Relationship to OWL template languages
Although LinkML is robust and stable, LinkML-OWL is alpha software and incomplete. For now, to convert from TSV to OWL you should for now use a dedicated environment:
- dosdp-tools
- robot-templates
- ottr
For most purposes, these frameworks are also simpler and less overhead, they treat ontology generation as a string templating problem, and the emphasis is on the generation of axioms from templates over formal descriptions of the source input file.
In contrast, linkml-owl leverages the linkml framework for rich modeling of the source data structures used to generate the ontology, in particular:
- Clear computable description of cardinality which columns are required, which columns are multivalued etc
- Ability to use arbitrarily nested JSON trees or RDF graphs as input
- TSVs can still be used for "flat" schemas
- Use of semantic enumerations
- for example, a field value may be restricted to two ontology terms such as "off" or "on"
- Translation of source schema to other formalisms such as JSON-Schema, JSON-LD Contexts, shape languages, SQL, ...

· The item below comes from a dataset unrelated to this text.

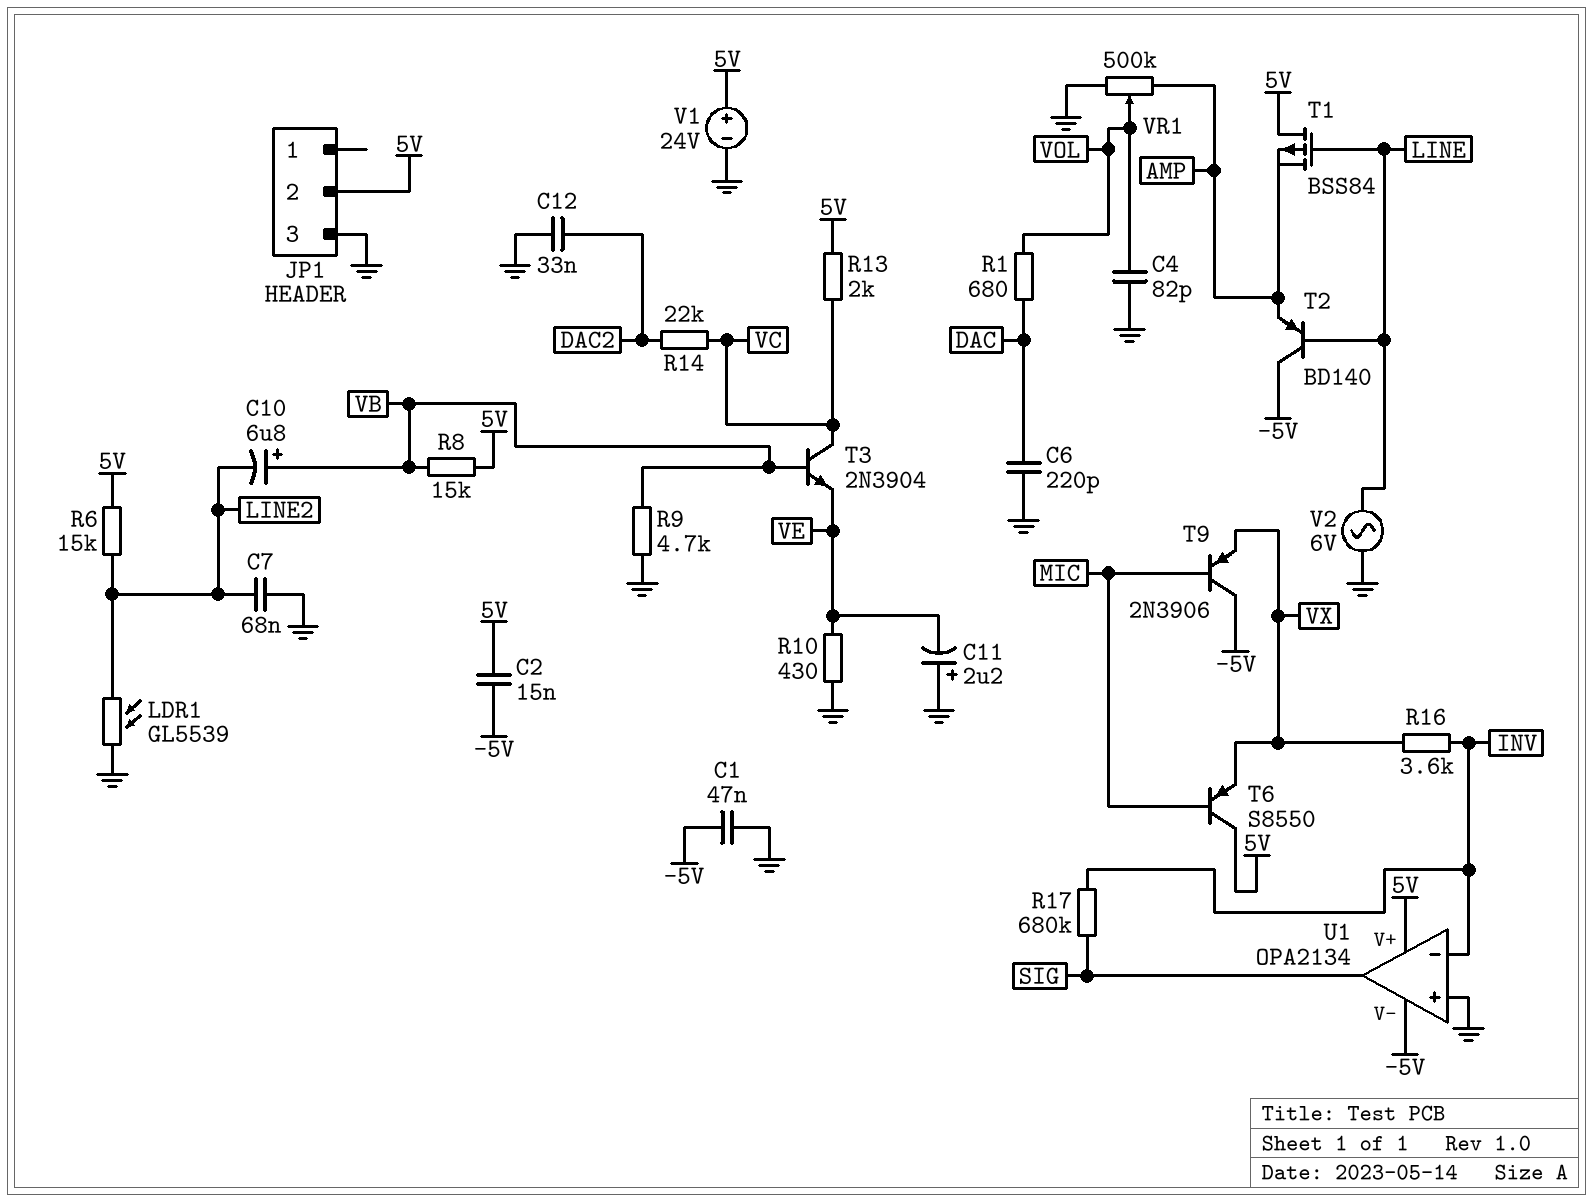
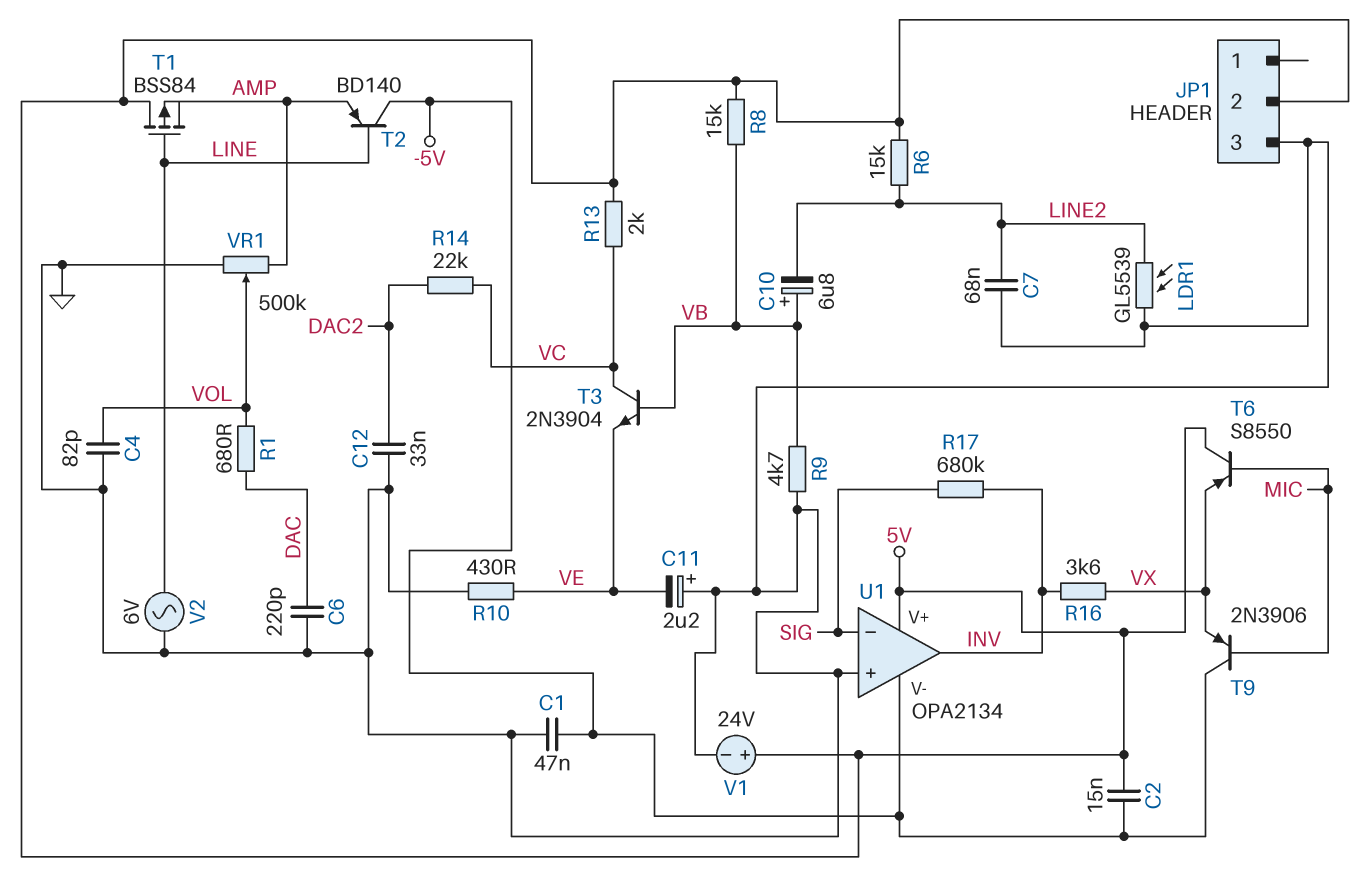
U1 pin in-: INV -> SIG
U1 pin out: SIG -> INV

- Flexible validation of source input files leveraging any combination of JSON-Schema, SHACL, or ShEx
- Powerful abilities to infer missing values
- For example, populate a stereotypical textual definition based on slot values
- Generation of markdown documentation from source schemas
An example of a domain where this kind of rich data modeling of input data includes generation of chemical entity ontologies from data. See the chemrof project.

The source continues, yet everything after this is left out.